YouTube tells Tubefilter that Leafy violated its Community Guidelines three times in one 90-day period, which is grounds for channel termination. It did not specify which of his videos were violative, but mentioned that Leafy ran afoul of updates to its harassment and cyberbullying policy made in December 2019. That revamp cracked down on patterns of harassing behavior, barring creators who “repeatedly target, insult, and abuse an identifiable individual based on their intrinsic attributes across multiple uploads.”

“We have strict policies that prohibit harassment on YouTube, and we remove content that violates our policies when flagged to our attention,” YouTube told Tubefilter of Leafy’s channel ban. “Channels that repeatedly violate our policies will be terminated.”
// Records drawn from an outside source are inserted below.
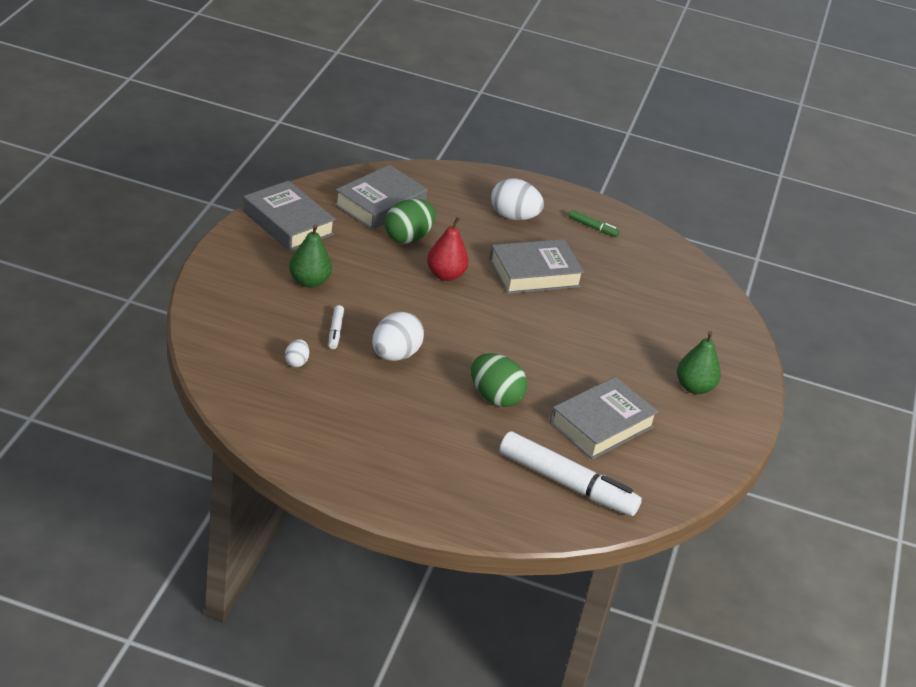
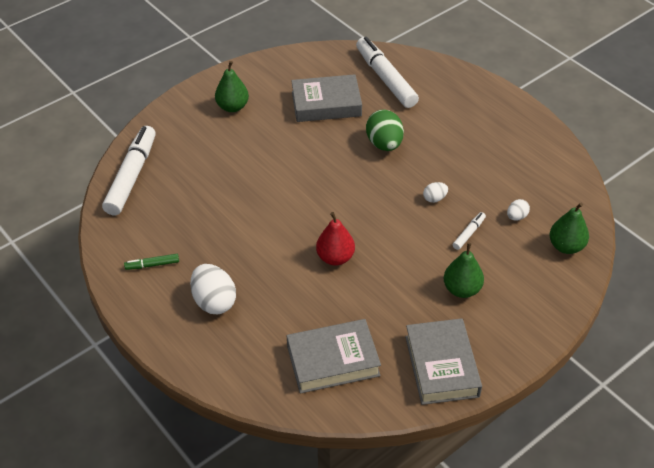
camera: 140 degrees left, 10 degrees up
(227, 347) = (566, 246): none -> green pear
(394, 355) = (434, 198): white egg -> white egg, size x0.51
(408, 237) = (337, 310): green egg -> none
(534, 273) = (255, 234): grey book -> none
(593, 227) = (152, 265): green marker -> green marker turned 75 degrees counterclockwise
(700, 289) = (131, 176): none -> white marker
Leafy, whose real name is Calvin Vail, joined YouTube in 2013 and grew his channel to more than 4 million subscribers with videos about first-person shooters like Counter-Strike: Global Offensive. In 2016 and 2017, he faced significant backlash for making fun of people with learning disabilities and autism. Around the same time, he made transphobic comments about fellow creator Milo Stewart. Following these incidents, he took a two-year hiatus, then returned to his channel this past April.

In July, Vail began making videos about Twitch’s most-followed female streamer, Pokimane. His first video about her, Content Nuke: Pokimane, painted her as boring, unfunny, and criticized her physical appearance, per Wired. Vail also alleged Pokimane had a secret boyfriend she was hiding from her fans, and asked viewers to share his video across social media with the hashtag #pokimaneboyfriend.

Pokimane, who has 5.4 million followers on Twitch, responded with her own offering to the hashtag: a photo of herself and a cardboard cutout of President Obama. “It’s time to come clean,” she captioned it.

Vail went on to make several more videos about the streamer, plus a number of videos that featured thumbnails of and/or titles about Pokimane, but actually followed Vail as he talked about financial topics like stocks and investments. He also tweeted about her, in one case discussing with a follower which Call of Duty gun scope he would use to kill her.

Vail says he has “no idea” which videos caused his ban

Daniel Keem, who runs YouTube talk show DramaAlert and contributed to the Pokimane drama by tweeting that she was a “2/10,” brought Vail on his channel the day after his Aug. 21 ban. During their interview, Vail said YouTube had not given him notice of Community Guidelines strikes. “YouTube said nothing,” he explained. “I was expecting there would be three different emails in a row, but nah, it’s just saying, ‘Your channel has been suspended,’ essentially. That’s it.”

He called the ban “really weird and really precise,” and “super random, dude.” When Keem asked which videos he thought could have caused a ban, he said he had “no idea,” but thought it could be the ones about Pokimane or other, similar videos he made about H3H3 Productions.

“I think that I could honestly stay banned,” he said. “Obviously I’m gonna try to get the channel back, but you know, if I am going to be banned, like, so be it. The website is sh-t, there’s nothing else that needs to be said.”

After news of Vail’s ban emerged, Pokimane tweeted that she had not been involved:

H3H3’s comment was more oblique:

Vail can appeal his channel’s termination. If YouTube upholds its decision, he may be barred from ever having another account on the platform.